柳橋の芸者置屋をスケッチし、 “終わり”のはじまりを描く名篇。『流れる』│山内マリコ「銀幕女優レトロスペクティブ」

『流れる』。1956年公開の東宝作品。DVDあり(販売元・東宝)

柳橋といえば江戸時代からつづいた由緒ある花街。その芸者置屋で、幸田文が実際に女中として働いた経験をもとに書いた小説を、成瀬巳喜男が刊行翌年の1956年(昭和31年)に映画化。さすがは女性映画の巨匠だけあって、田中絹代、山田五十鈴、高峰秀子、岡田茉莉子、杉村春子など、とんでもなく豪華な女優陣が惜しげもなく投入された、オールスターキャストの群像劇になっています。

置屋「つたの屋」で新しく働くことになった女中の梨花(田中絹代)。女将のつた奴(山田五十鈴)は三味線の名手ながら、男に騙され借金を抱え、芸者たちにも軒並み去られてすっかり落ち目。娘の勝代(高峰秀子)は芸者が性に合わず半年で廃業し、何をするでもなく自分を持て余している。「つたの屋」のピンチともいえる苦しい日々が、スケッチ風に淡々と描かれます。

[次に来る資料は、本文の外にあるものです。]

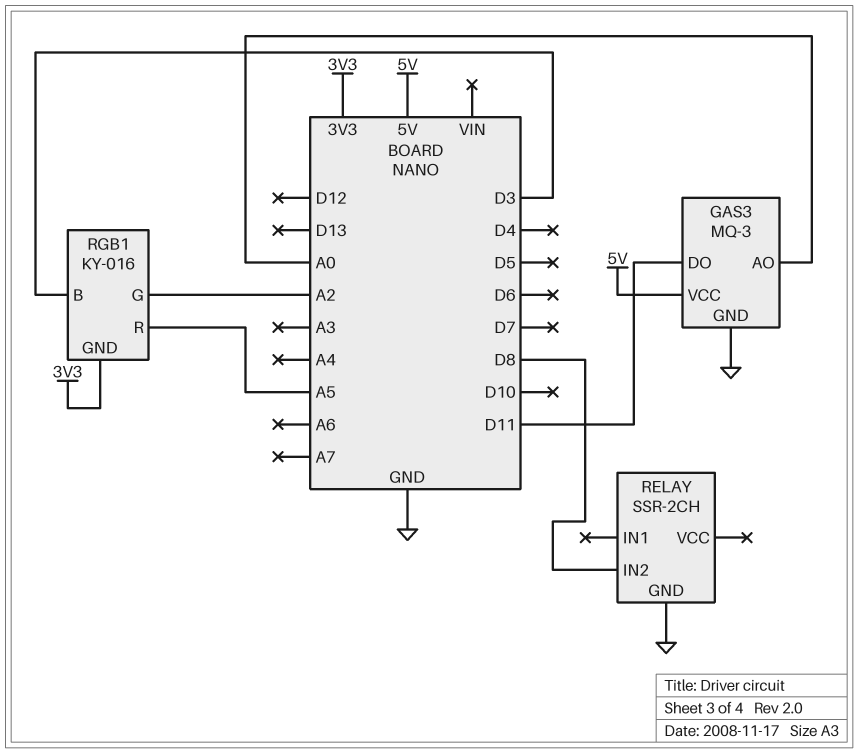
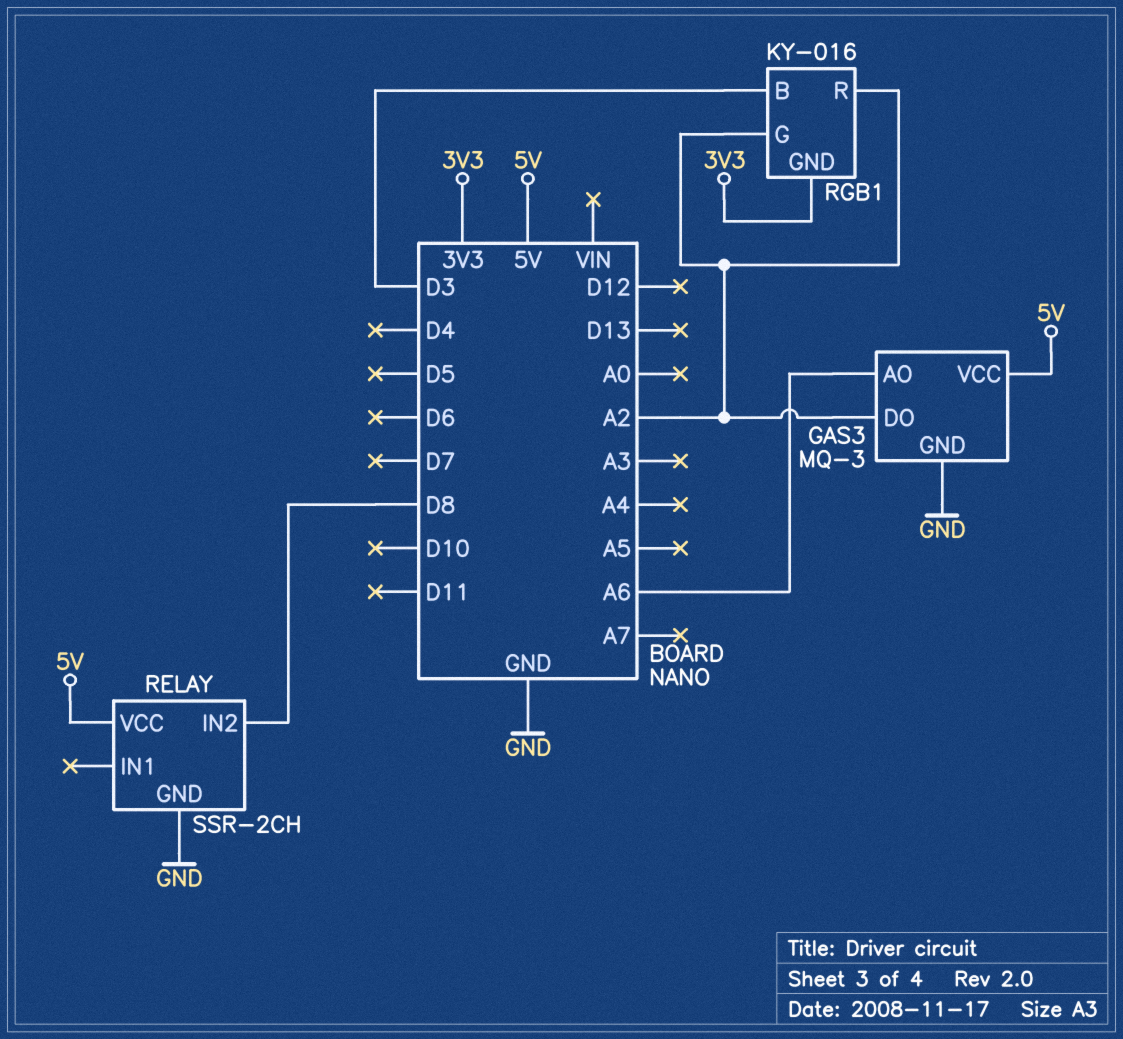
GAS3 pin AO: A0 -> A6
GAS3 pin DO: D11 -> A2
RELAY pin VCC: none -> 5V
RGB1 pin R: A5 -> A2

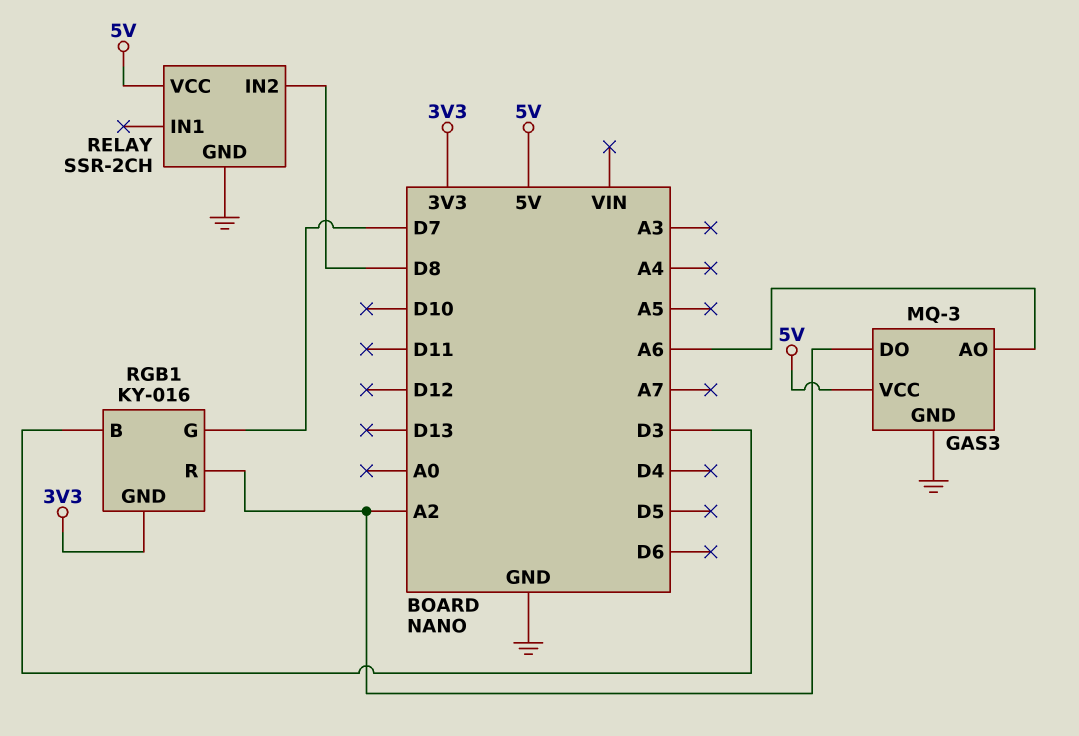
RGB1 pin G: A2 -> D7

俗に華やかな世界ほどその内実は地味と言いますが、花柳界という最もきらびやかな世界を内側から描いた本作は、汲々たる日常が生々しく綴られた、驚くほど地味な映画であります。しかし! スルメ的な噛みごたえは紛れもなく一級品。とりわけ脇を固める婆たちのあくどい芝居は必見です。つた奴の異母姉でありながら、借金に利子をつけて取り立てにやって来る賀原夏子の国宝級の嫌ったらしさ。10歳年下の男に逃げられた杉村春子は「へぇ~大変なことをおっしゃいましたよこのお嬢さん。女に男がいらないだってさ、あっはっはっは~!」とギリギリの狂態を演じ、そして大正時代の映画スター栗島すみ子は、マフィアのドンさながらの存在感を放つ。

そんな濃いめの人間模様にあって、原作者の幸田文とニアリーイコールで結ばれた田中絹代は、朱に交われど赤く染まることなく、女中ながらどこまでも高潔な人間性を感じさせます。まるで、一つの時代の終焉を見届けに遣わされた天使のような絹代……。

柳橋は20世紀の終わりに最後の料亭「いな垣」が店を畳み、花街の幕を閉じたという。

山内マリコ(やまうち・まりこ)●作家。映画化した『ここは退屈迎えに来て』が現在公開中。新刊『選んだ孤独はよい孤独』。